May 8, 2003
Meal Planning, Food and Diet
Question from Brookings, Oregon, USA:
Some foods raise your blood sugar a lot. Other foods with the same amount of calories don’t. I have seen the graphs in The New Glucose Revolution: The Authoritative Guide to the Glycemic Index — the Dietary Solution for Lifelong Health, , but they do not show a long period of digestion for the low glycemic foods. There is no explanation given to explain why the same amounts of calories result in substantial differences in the total amounts of blood sugar created. Will you tell me why this is so?
Answer:
The relationship of blood sugar to dietary intake is a complex affair. To rather oversimplify it fat, which has the highest caloric density of all foods does not contribute directly to blood sugar levels.Fat also delays the onward passage of food from the stomach to the intestine for further digestion. Protein, on the other hand, which is more or less equivalent in calories to carbohydrate, can contribute to blood glucose through a process known as gluconeogenesis, but again this is for the most part only brought into action when blood sugars are low. Thus it has little immediate effect on blood sugar.
The result is that the immediate contribution to blood sugars after meals is dependant predominantly on sugars and starches in the diet. Glucose and cane sugar are absorbed very quickly; but there is a lot of variation in starch absorption.

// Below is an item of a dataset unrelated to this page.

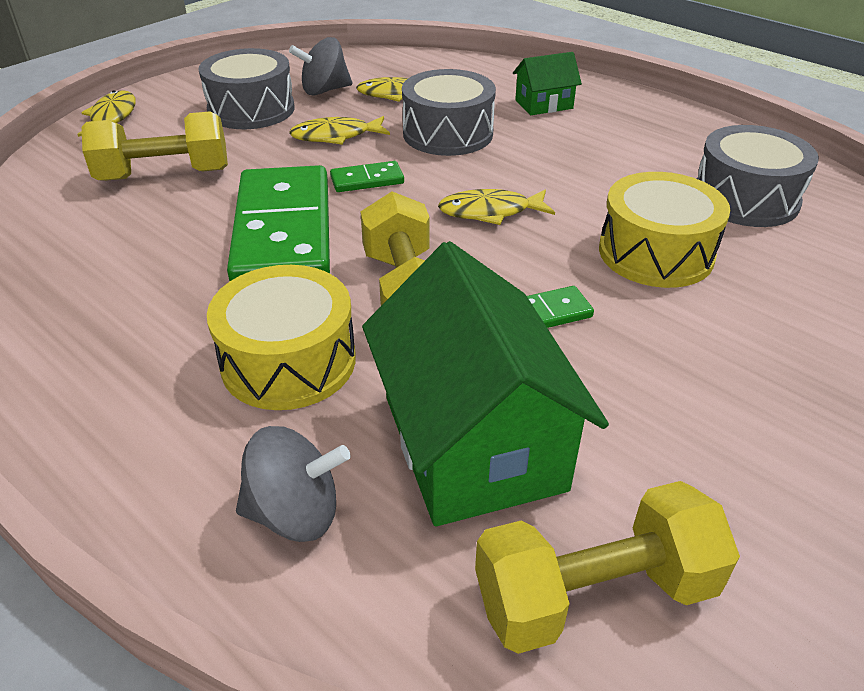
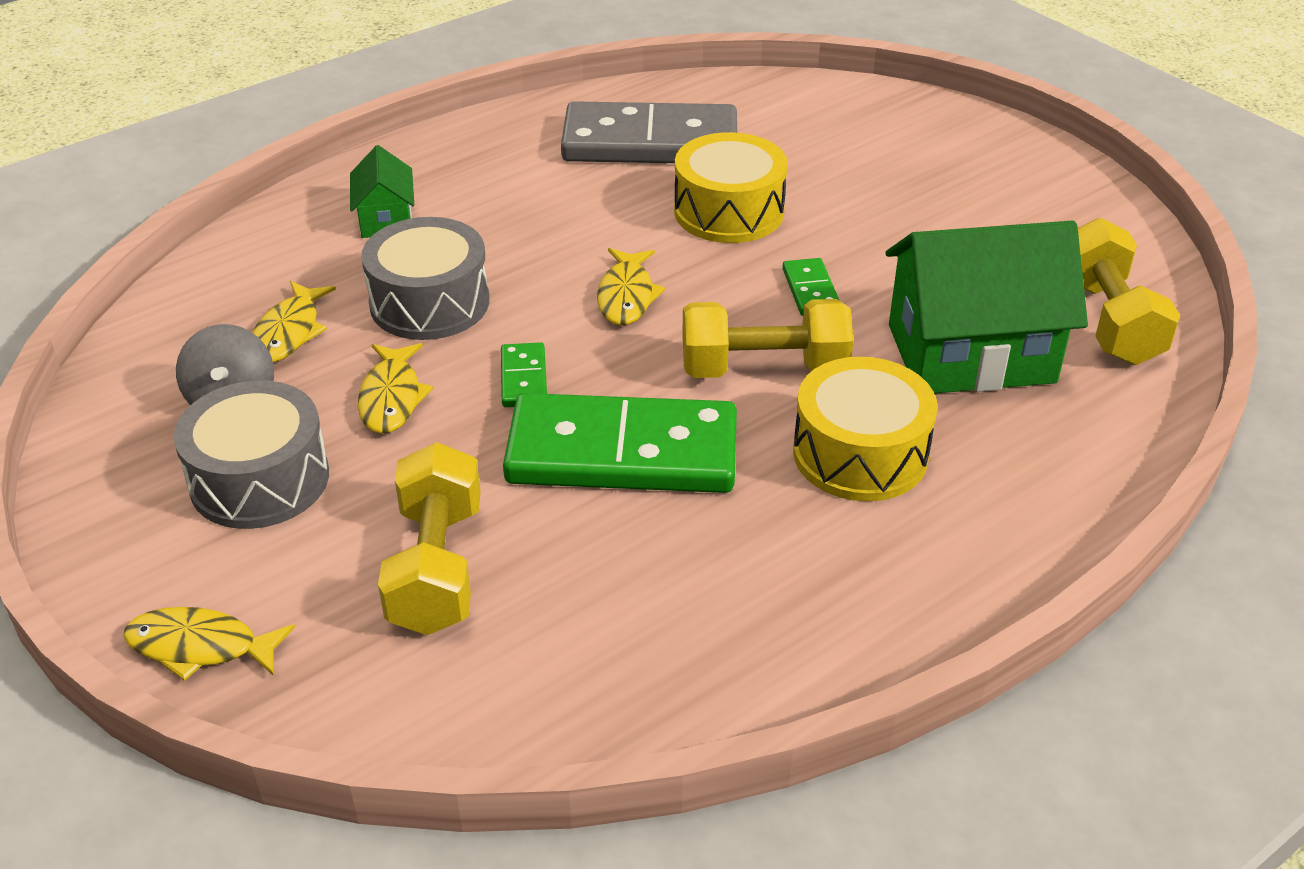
camera: 80 degrees left, 0 degrees up
(295, 513) = (1046, 454): grey spinning top -> none
(745, 198) = (650, 142): grey drum -> grey domino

Potato starch, for example, is rapidly hydrolysed and absorbed as glucose whereas other starches such as those in dietary supplements like NiteBite that are designed to contain nocturnal hypoglycemia are very slowly converted to glucose.
In type 2 diabetes, impaired insulin secretion and sensitivity may also distort the blood sugar response to carbohydrate intake. Drugs like Precose (acarbose) are designed to delay the intestinal breakdown of starches.